De nouvelles formes et de nouveaux types de coopératives sont sans cesse inventés, tout comme la coopérative originale des Pionniers de Rochdale, avec des innovations étonnantes. Les coopératives sociales, une expérience extrêmement précieuse, ont été inventées en Italie à la fin des années 1970 et s'étendent aujourd'hui au monde entier. Nous avons récemment vu l'émergence de coopératives de travailleurs indépendants, de coopératives communautaires, de coopératives d'énergie renouvelable, de coopératives alimentaires et de divers types de coopératives multisociétaires et de plateformes coopératives comme modèles coopératifs innovants et réussis. Il est tout à fait naturel que de nouvelles formes de coopératives continuent d'émerger au fur et à mesure que les besoins socio-économiques des êtres humains évoluent et que les aspirations se manifestent dans une volonté commune de faire de ce monde un endroit meilleur. 

L'avenir des coopératives se construit ici et maintenant

Le modèle coopératif a parfois été décrit comme "démodé", ce que nous ne pouvons pas accepter car l'innovation et le dynamisme semblent continuellement découler du 5e principe coopératif d'éducation, de formation et d'information des membres, du personnel, des communautés et du public en général, mais aussi des jeunes, des femmes et des groupes vulnérables dans toutes les sociétés du monde. Avec l'émergence des nouvelles technologies et le leadership des jeunes sur les questions mondiales, nous observons un intérêt croissant et dynamique parmi eux pour le modèle coopératif. Cela a été particulièrement tangible lors du récent Forum mondial de la jeunesse sur la coopération, en février 2020 en Malaisie, qui a également été un grand exercice d'apprentissage mutuel.

 

Les jeunes, en tant que citoyens du monde, sont de plus en plus déterminés à mettre activement en avant le sujet des crises environnementales et de l'impact du changement climatique, ainsi que la nécessité de lutter contre les inégalités et la discrimination. Le modèle coopératif continue à être de plus en plus pertinent grâce aux jeunes coopérateurs, offrant l'un des plus importants canaux d'organisation démocratique et assurant à la fois la satisfaction et la gestion durable de leurs besoins économiques, sociaux, culturels et environnementaux.

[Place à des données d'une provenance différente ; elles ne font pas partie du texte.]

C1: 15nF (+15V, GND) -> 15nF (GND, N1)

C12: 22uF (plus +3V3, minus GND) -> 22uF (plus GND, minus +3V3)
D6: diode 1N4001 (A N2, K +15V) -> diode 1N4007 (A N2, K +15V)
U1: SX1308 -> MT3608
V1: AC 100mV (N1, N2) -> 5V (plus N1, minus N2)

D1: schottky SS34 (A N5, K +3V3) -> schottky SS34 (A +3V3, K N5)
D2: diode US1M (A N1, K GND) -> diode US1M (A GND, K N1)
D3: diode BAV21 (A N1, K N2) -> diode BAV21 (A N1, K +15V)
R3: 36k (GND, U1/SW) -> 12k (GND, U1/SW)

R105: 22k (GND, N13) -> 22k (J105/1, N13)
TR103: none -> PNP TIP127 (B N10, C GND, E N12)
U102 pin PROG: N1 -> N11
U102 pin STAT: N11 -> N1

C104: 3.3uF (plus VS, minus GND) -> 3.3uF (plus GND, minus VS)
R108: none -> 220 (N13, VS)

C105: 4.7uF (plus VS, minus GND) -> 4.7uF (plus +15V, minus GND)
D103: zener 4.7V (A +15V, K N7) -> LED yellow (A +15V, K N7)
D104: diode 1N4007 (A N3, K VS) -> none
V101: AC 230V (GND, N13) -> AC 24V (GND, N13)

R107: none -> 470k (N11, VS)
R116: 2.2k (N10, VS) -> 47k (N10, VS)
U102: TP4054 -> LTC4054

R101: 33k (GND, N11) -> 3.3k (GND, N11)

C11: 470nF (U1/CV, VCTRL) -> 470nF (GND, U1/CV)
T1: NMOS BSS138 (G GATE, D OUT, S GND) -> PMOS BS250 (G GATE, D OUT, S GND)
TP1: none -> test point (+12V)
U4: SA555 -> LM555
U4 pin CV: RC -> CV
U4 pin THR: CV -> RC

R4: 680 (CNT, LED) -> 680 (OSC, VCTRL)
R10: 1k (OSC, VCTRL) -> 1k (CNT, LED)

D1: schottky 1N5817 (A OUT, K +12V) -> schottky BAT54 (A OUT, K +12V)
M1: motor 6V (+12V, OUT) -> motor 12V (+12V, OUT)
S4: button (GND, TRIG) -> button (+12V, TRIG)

Les coopératives témoignent de l'esprit humain de coopération, de résilience et de solidarité, capable de surmonter tous les types de défis, de transformations et de crises. Mais c'est à travers nos enfants, à travers les jeunes et leurs dirigeants d'aujourd'hui, que le modèle coopératif restera un agent important de transformation sociale, œuvrant sans relâche à un développement durable, inclusif, englobant tous les individus, familles et communautés, vers une paix positive. L'ACI sera là, comme elle l'a toujours été, la plateforme d'échange dédiée au modèle coopératif.

L'Alliance Coopérative Internationale continuera à délivrer sa valeur avec une détermination inébranlable, pour les décennies à venir, afin de soutenir les efforts de tous et de chacun pour améliorer la vie sur cette planète pour tous, avec la contribution humble mais audacieuse de notre identité coopérative.